日本円は正規の通貨だと説得を試みたりもしたのだが……この街ではルーベン硬貨以外は使用できないらしい。両替ギルドへ行けと言われた。……ギルドは、今は行きたくないんだっての……
しかも、盗人が街をうろついているという噂が広まり始めてしまったのだ。
こうなっては、二十二区にも長居は出来ない。さっさと退散することにする。
……が、噂の広まる速度は思っている以上に早く、比較的近くだった隣の二十一区に入った時にはすでに噂が浸透していた。慌てて十区へと避難するも、そこにもすでに噂は到達していた。
早い。早過ぎる!
おそらく、そういう情報を伝達する術が確立されているのだろう。ギルドが一枚噛んでいるのかもしれない。
ギルドというのは、いわば組合みたいなものだ。同じ業種の者が組合を作り、互いに利益が出るように融通したり情報を交換したり助け合ったりしている。その代わり、課される義務もあるのだが。例えば分担金とか、規則とかな。
なんにせよ、この付近には居づらくなってきた。
一気に遠くまで行ってみるか……中央区とか…………いや、待てよ。
俺は改めて街の中を見渡してみる。
現在いるのは十区。三十区からどんどん街の中心部へと進んできたわけだが……街並みが綺麗だ。すごく整っていると思った三十区よりも、さらに洗練されたイメージなのだ。
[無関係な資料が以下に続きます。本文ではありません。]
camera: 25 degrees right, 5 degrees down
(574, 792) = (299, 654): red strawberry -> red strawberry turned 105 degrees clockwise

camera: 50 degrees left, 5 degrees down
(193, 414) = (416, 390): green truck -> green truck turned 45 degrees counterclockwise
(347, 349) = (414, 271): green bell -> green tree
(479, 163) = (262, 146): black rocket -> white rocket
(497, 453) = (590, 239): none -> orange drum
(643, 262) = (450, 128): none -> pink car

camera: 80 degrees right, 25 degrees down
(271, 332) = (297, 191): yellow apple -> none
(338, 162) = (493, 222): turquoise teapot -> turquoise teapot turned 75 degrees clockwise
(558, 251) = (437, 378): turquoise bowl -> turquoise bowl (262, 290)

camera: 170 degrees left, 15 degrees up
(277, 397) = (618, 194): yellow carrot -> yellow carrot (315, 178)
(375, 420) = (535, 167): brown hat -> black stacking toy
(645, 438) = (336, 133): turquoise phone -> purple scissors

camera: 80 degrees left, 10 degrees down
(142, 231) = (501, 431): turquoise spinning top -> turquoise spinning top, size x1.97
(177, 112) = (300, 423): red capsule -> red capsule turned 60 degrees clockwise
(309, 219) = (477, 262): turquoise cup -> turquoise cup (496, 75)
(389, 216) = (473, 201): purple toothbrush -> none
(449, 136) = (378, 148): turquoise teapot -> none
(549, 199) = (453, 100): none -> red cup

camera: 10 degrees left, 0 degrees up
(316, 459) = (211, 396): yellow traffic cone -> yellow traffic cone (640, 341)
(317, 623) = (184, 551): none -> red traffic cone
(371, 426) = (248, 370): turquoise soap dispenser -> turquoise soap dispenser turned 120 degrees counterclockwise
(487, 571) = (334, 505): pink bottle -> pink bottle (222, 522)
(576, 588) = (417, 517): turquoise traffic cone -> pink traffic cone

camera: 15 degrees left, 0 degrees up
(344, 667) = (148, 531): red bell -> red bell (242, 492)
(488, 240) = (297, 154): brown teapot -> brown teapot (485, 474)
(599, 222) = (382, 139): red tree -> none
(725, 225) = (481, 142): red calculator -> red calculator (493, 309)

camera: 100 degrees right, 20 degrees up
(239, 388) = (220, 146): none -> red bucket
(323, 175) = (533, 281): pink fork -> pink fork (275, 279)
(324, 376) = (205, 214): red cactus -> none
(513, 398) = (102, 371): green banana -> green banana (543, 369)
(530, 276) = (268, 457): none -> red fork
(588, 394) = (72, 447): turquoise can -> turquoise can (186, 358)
中央区がこの街の中心だと考えると…………数字が少ない方が位が高いのか?
三十区よりも二十区が、二十区よりも十区が、より金を持っているということなのかもしれない。
十区の道にはガス灯が建っている。
これは二十二区には見られなかったものだ。
それに、十区には劇場のような大きな建物まである。街行く人も高価そうな衣服に身を包んでいる。
俺の推測はおそらく外れてはいないだろう。
だとするならば……
逃げるなら数字の多い……四十二区辺りが最適だな。
数字が少ないほど高貴な人間が住んでいるのなら、世間の最底辺は数字の多い区に住んでいるということだ。
この街で最も数字が大きかったのは四十二区。地図上では三十区の右隣に位置する場所だな。
俺は踵を返して今来た道を引き返していった。
ほとぼりが冷めるまでは、底辺の街で息を潜めるとしよう。